Hmm. Conflicted reactions. Let's see if I can figure out what I think.
- It doesn't bug me if people want to huddle in squeegroups where they only pat each other. It neither breaks my nose nor picks my pocket. If that's what they came to fandom to get, hey, okay. Please be happy. The world needs more happy people. Don't get the urge to rant about this phenomenon.
- Publishing one's writing to strangers is indeed terrifying, and doing so an act of courage. Strangers will have all sorts of opinions about your story, and some of them will even tell you about 'em and you have to be ready to cope.
- In order to get better at anything, you must be open to the possibility that you could do better. If you want to improve as a writer, be ready to consider the specifics. Even when it hurts.
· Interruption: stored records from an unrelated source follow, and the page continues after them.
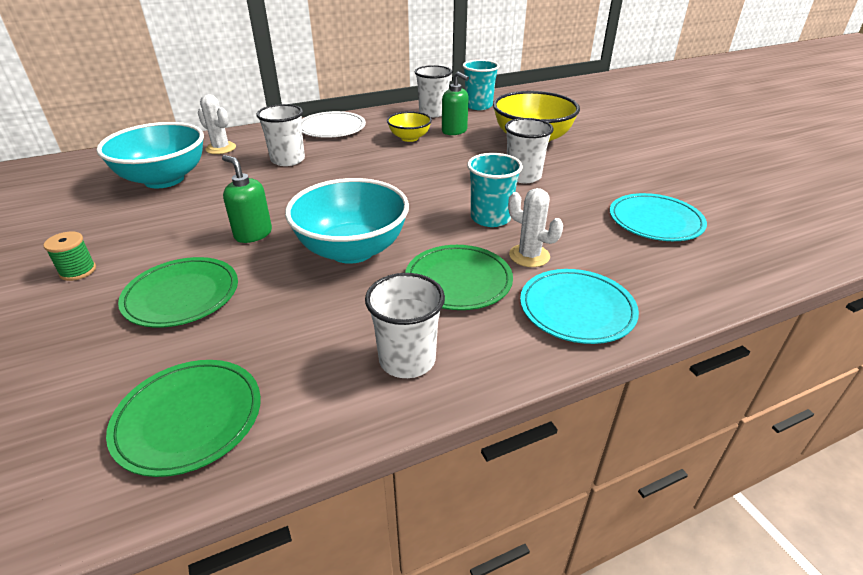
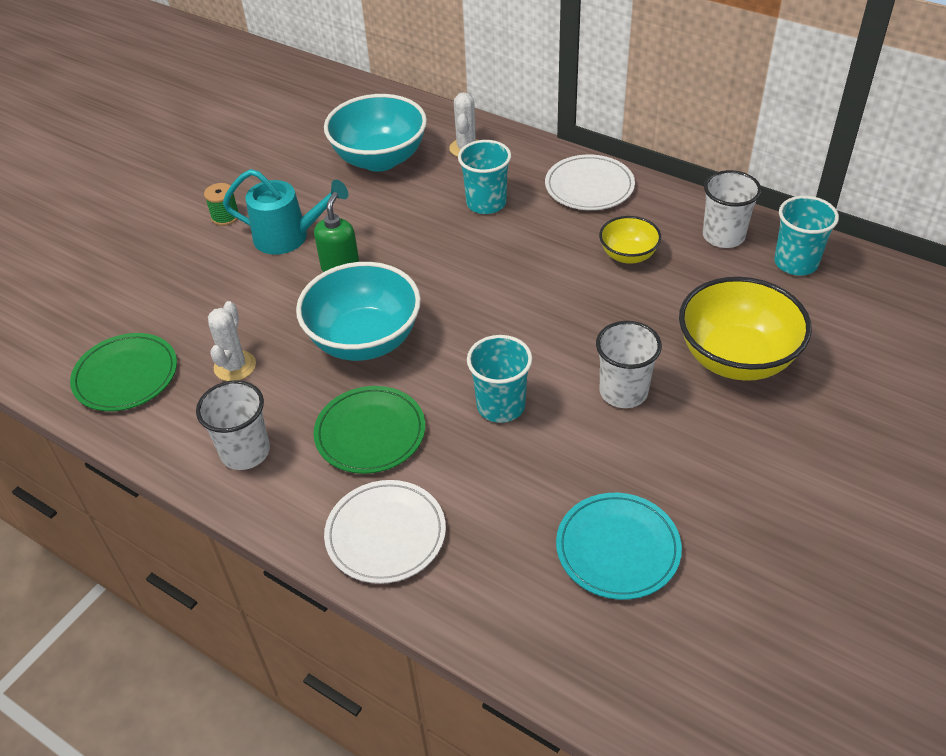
camera: 60 degrees right, 10 degrees up
(171, 246) = (289, 237): none -> turquoise watering can
(182, 295) = (235, 286): green plate -> none
(288, 160) = (486, 203): white cup -> turquoise cup
(454, 131) = (688, 280): green soap dispenser -> none
(529, 256) = (451, 465): white cactus -> white cactus (235, 366)
(577, 309) = (385, 534): turquoise plate -> white plate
- People always always do better with encouragement and positive feedback. Smacking them, being harsh, indulging the urge to hurt, works as well with people as with dogs.
- Many writers are neurotic about feedback and stay neurotic about feedback through their entire careers. General solution is to find a few trusted sympathetic readers for early drafts. (Sympathetic as in string vibration, not tea &. Though that never hurts.)
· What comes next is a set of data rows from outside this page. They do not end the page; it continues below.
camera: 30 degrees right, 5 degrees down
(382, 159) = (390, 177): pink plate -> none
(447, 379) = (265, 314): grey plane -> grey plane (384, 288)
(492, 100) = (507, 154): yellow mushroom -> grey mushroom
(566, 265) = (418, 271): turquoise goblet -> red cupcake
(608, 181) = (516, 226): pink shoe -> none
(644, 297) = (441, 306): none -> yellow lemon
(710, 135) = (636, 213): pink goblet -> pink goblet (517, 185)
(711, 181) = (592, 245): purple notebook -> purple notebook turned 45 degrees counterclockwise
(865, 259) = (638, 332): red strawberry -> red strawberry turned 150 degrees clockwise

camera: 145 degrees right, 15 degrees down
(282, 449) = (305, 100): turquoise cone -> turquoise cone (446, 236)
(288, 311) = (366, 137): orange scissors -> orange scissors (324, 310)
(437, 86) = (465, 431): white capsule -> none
I dunno about you, but I find the degree of self-revelation in a single short story much harder to cope with than a month of daily-life public journaling revelation. I couldn't cope for a decade, so I didn't write. My problem 100%, and I found a solution for myself.
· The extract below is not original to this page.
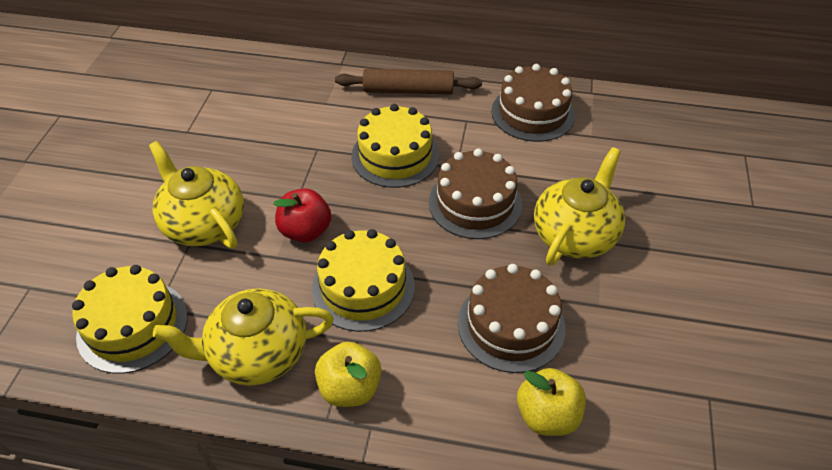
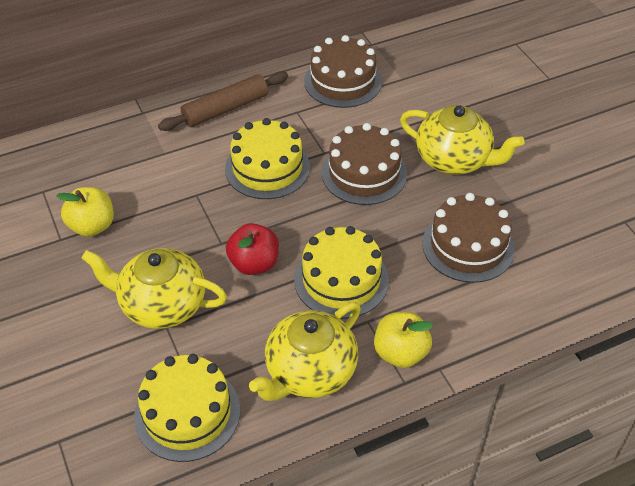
camera: 35 degrees left, 0 degrees up
(547, 415) = (542, 290): yellow apple -> yellow apple (92, 226)
(575, 235) = (454, 159): yellow teapot -> yellow teapot turned 120 degrees clockwise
Consider how I deal with bugs in my software. There's a QA team out there whose entire job is to break what I've written and file triumphant little bug reports detailing how it broke. Being insecure about this is silly. I need to fix them and figure out how to avoid that category of bug next time. If I could translate this attitude to my fiction, holy crap I'd be cruising.
One way to think about it, I guess, uses Bateson's logical levels:
identity / belief / capability / behavior / environment
Stuff at the top of that chain is hard to cope with. To make change easier, push the issue down the chain:
I suck! I'm not a writer!
I need to get an MFA before I can write well.
I can't write well.
This story didn't work so well.
It's impressive this story works as well as it does given that I wrote it while hanging upside down from a trapeze.
If I'm giving somebody feedback that's more than a "thank you":
- It's in response to a specific invitation.
- I'm on their side. I don't workshop stories for people I can't stand.
- I want that story to be the best story it can be.
- I don't think they suck. I don't even think that sentence sucks. I just think that sentence isn't serving the story needs as well as it might. Or that plot element. Or that particular theory of vampire biology.
- I will also tell people what's working and what's so much better than the last story. Because that feels good and happy calm resourceful people are in a much better place to consider their POV problem than unhappy people stinging from a slap in the face.
- Once a trusting relationship is built, communication goes better and I can say "OMG that sentence!" and the other person can laugh instead of crying. Because together we've pushed it down to "behavior" instead of "identity".
Twice in the last week-- the last week!-- I've received draft feedback from readers that was so insightful and helpful as to make me want to cry. Not in a bad ouchy way, just in an amazed wow way. If only I could be so helpful to somebody else... This whole online fanfic thing is, for me, about sharing with other people. Sharing the stories, sharing the fiction-writing techniques, sharing the icons.